The Psychology of Migration: Moving Away from Yourself and Finding Your Way Back
Migration is so much more than moving from one place to another. When you step into a new country, your suitcase carries not just clothes but your identity, your language, your habits, and the people you love or; more precisely, all of these are what you've left behind. The pain of that moment of departure, the feeling of being unknown, the helplessness of not speaking the language… Each of these might seem manageable on its own, but together they can shake a person to their core.
What makes this so hard is that the losses go much deeper than most people expect. Immigrants don't just leave a country and people behind but also loss of places and culture. The absence of family, familiar architecture, the smell of certain food, the sound of certain streets; all these together determines who we are. As Akhtar (1995) points out, the immigrant is essentially forced to build a new self between two cultures, much like an adolescent separating from their family to form their own identity. It's painful, but it can also be transformative. Many immigrants carry a feeling they can't quite shake: “Nobody here knows who I am. I have to prove myself from scratch. I've become someone else.” In the new country, your old version disappears including the professional respect you'd earned, your place among neighbors, the way your family simply knew you and so on.
The strange thing is that confronting these losses often becomes possible years later. During the adjustment period, a person is running on adrenaline and defense mechanisms.

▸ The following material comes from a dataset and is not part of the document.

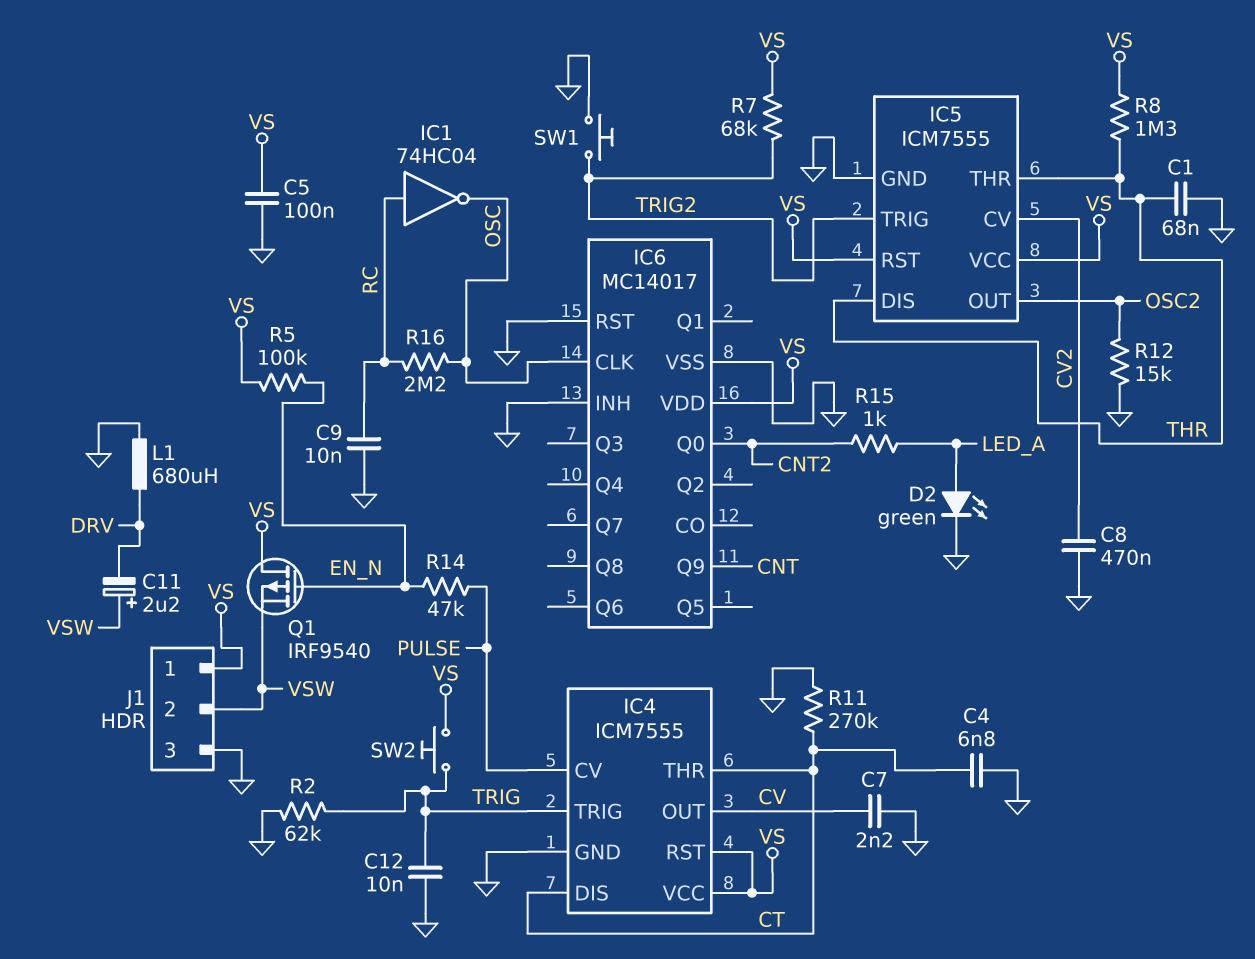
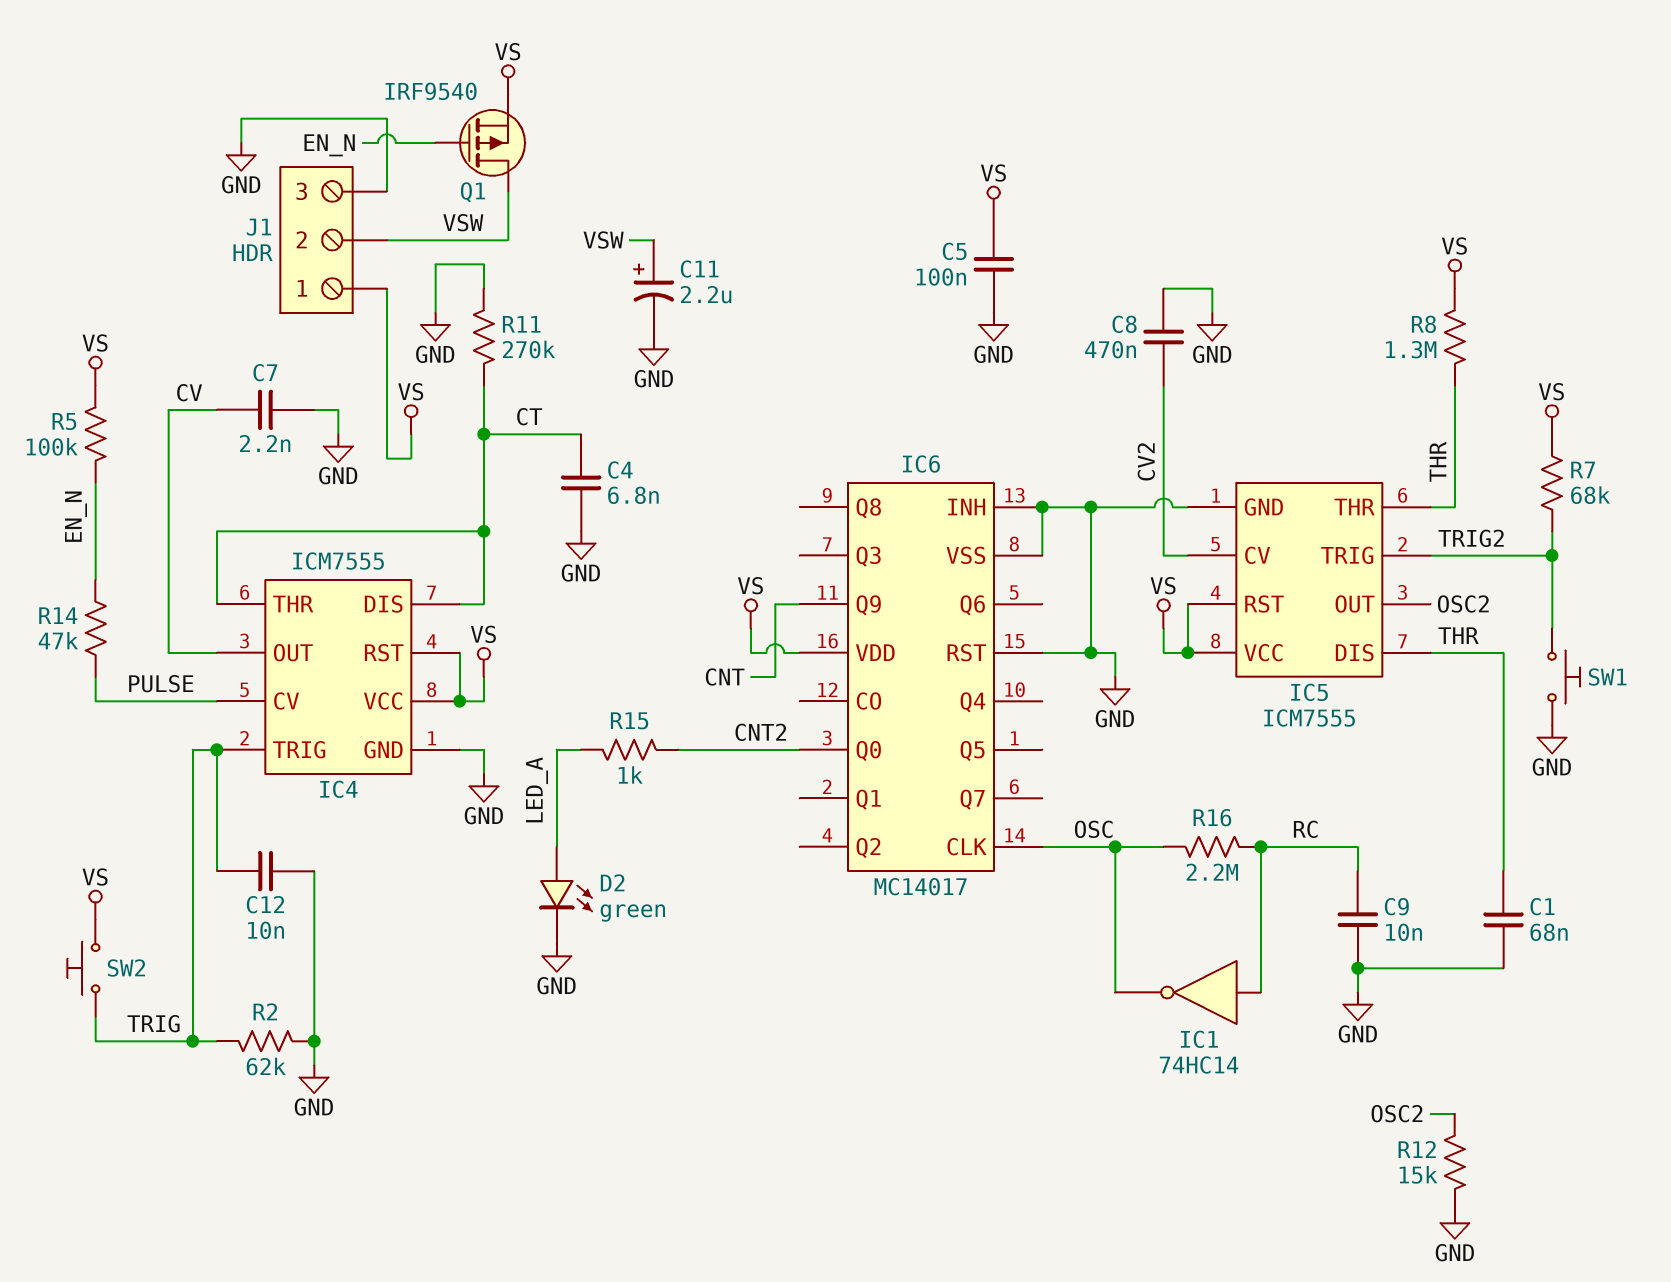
C11: 2.2uF (plus VSW, minus DRV) -> 2.2uF (plus VSW, minus GND)
IC1: NOT 74HC04 (in RC, out OSC) -> NOT 74HC14 (in RC, out OSC)
L1: 680uH (DRV, GND) -> none
Q1: PMOS IRF9540 (G EN_N, D VS, S VSW) -> PMOS IRF9540 (G EN_N, D VSW, S VS)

When those eventually run out, the grief that was pushed aside comes flooding back. This kind of collapse isn't a sign of failure; it's what happens when someone has finally become strong enough to feel what they couldn't afford to feel before.
One of the places where this delayed grief shows up most clearly is in language. The emotions and memories we've accumulated since childhood are embedded in our mother tongue. You can become fluent in a new language, but internalizing its rhythm, its humor, its subtle warmth takes much longer. This is why immigrants sometimes feel like they're performing rather than actually speaking when they use their adopted language. There's a version of yourself that only exists in your first language.
Nostalgia is also very common among immigrants. Akhtar (1995) describes two fantasies that tend to travel together: "if only I hadn't left" and "someday I'll go back." One idealizes the past, the other idealizes the future, and between them the present gets squeezed out. When the past stops being a lost paradise and just becomes the past, something opens up. Sengun (2001) describes migration as a kind of transitional space, somewhere between the old world and the new, a place that holds both loss and possibility at the same time.
The psychological difficulties that come with migration are completely normal. But some signs suggest that professional support might be worth considering:
· Persistent sadness or hopelessness
· A sudden sense of collapse after years of seeming adjustment
· Sleep, appetite, or unexplained physical problems
· Ongoing social isolation
· Feelings of emptiness or a fragmented identity
Psychotherapy gives immigrants a space to go through this process with support rather than alone. Asking for help isn't a weakness; it's one of the more honest things a person can do for themselves.